This innovation aims to desulphurize biogas produced in urban solid waste treatment plants and wastewater treatment facilities. This process is essential for using biogas as fuel, and the current technologies that make this possible entail high economic costs and significant environmental impact.
The developed system has been tested for a year in a municipal solid waste treatment plant located in Cádiz (Spain) and later in a municipal solid waste treatment plant in the Attica region, Athens (Greece). Different sources of ammonia-rich effluents have been used in both facilities to desulphurize biogas, aiming to validate the technology and its performance in diverse settings and conditions.
In parallel, extensive studies have been carried out on the environmental impact of the technology to objectively demonstrate the most favourable scenarios for its implementation. In this regard, scalability studies have been conducted for facilities other than those hosting the project system, such as wastewater treatment plants.
To validate the technology installed in Cadiz, an anoxic bioreactor was included to remove hydrogen sulphide from biogas with efficiencies above 97%. Hydrogen sulphide removal is carried out using nitrate and/or nitrite, which is obtained in a nitrification bioreactor using landfill leachate as the ammonia source. The hydrogen sulphide is oxidised mainly to elemental sulphur, a reusable by-product.
In the Athens plant, the process initially involved capturing the ammonia present in the residual gases from a composting plant in a liquid stream using a bioscrubber. This stream was nitrified to nitrite and/or nitrate to be used in an anoxic biotrickling filter to eliminate hydrogen sulphide by oxidising it primarily to sulphate. Finally, this sulphate was combined with part of the ammonia-rich liquid to produce ammonium sulphate in a CSTR reactor, effectively converting the waste gases into a useful product.

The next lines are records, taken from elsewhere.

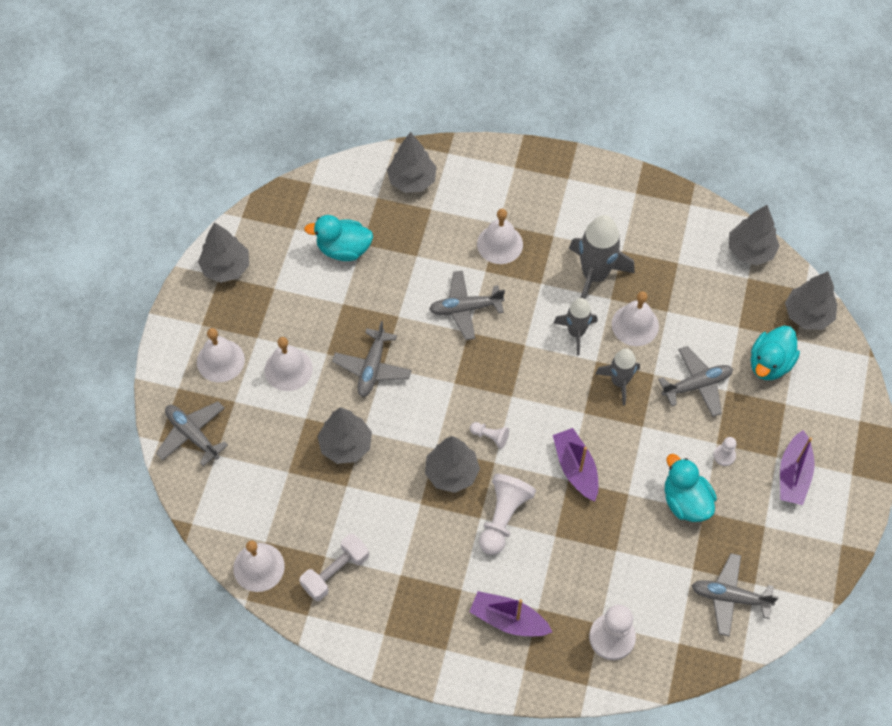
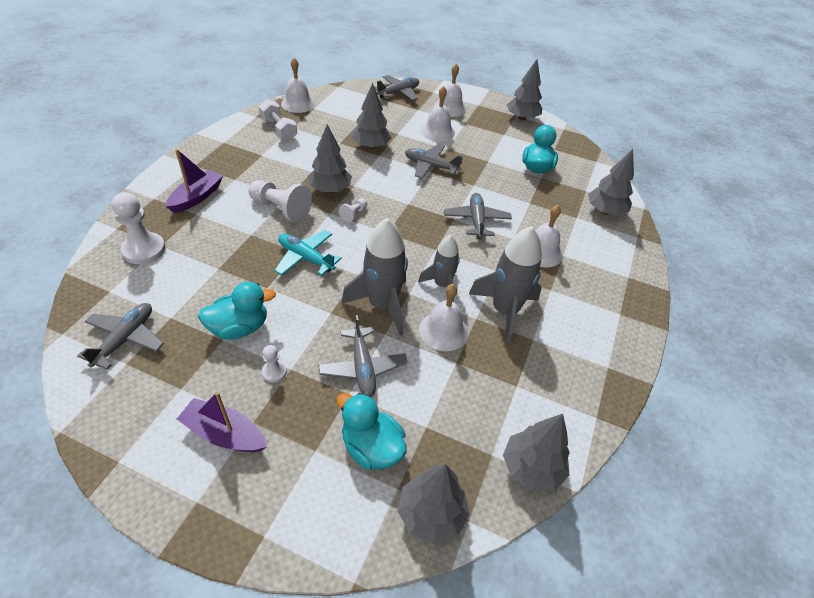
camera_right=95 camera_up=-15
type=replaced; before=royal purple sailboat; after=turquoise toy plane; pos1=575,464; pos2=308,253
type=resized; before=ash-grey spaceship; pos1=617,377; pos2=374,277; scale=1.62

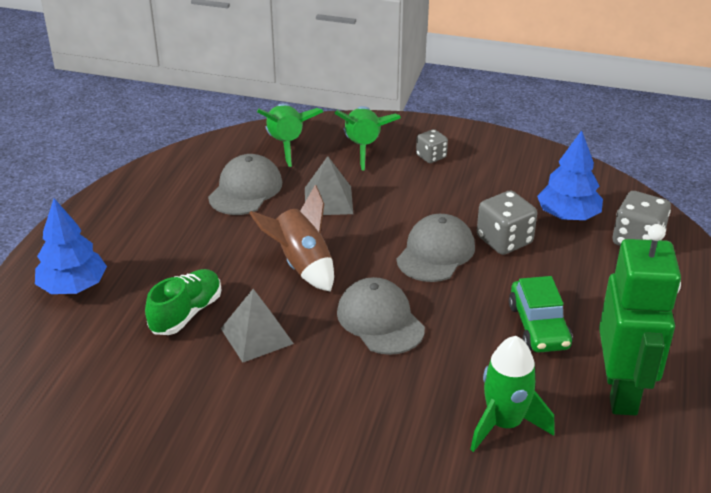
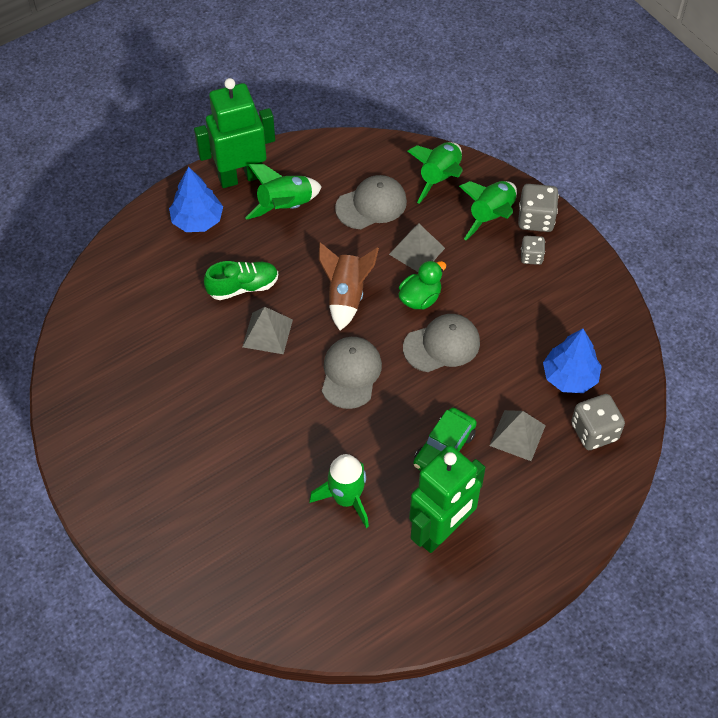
camera_right=40 camera_up=20
type=added; after=leaf-green robot figure; pos2=234,133
type=added; after=leaf-green spaceship; pos2=283,192
type=added; after=leaf-green toy duck; pos2=422,285
type=added; after=ash-grey pyramid; pos2=517,435
type=moved; before=ash-grey game die; pos1=507,223; pos2=538,208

The validated technology thus enables the simultaneous treatment of two types of pollutants: hydrogen sulphide in biogas and ammonia in residual liquid and gaseous effluents, in a single system, producing an added-value by-product that can be commercialised as a raw material.
LIFE Biogasnet technology presents environmental advantages compared to other current biogas desulphurization practices, as it reduces the environmental footprint and greenhouse gas emissions by up to 55%, decreases the consumption of reagents, and additionally allows secondary raw materials to be produced from the hydrogen sulphide contained in biogas, thereby minimising waste production.
The LIFE Biogasnet consortium also included the University of Cádiz, the National Technical University of Athens, the Eurecat Technology Centre of Catalonia, and the companies AERIS Tecnologías Ambientales and Bioreciclaje de Cádiz S.A. It has had a total budget of €2,254,468 and a duration of 5 years (2019-2024).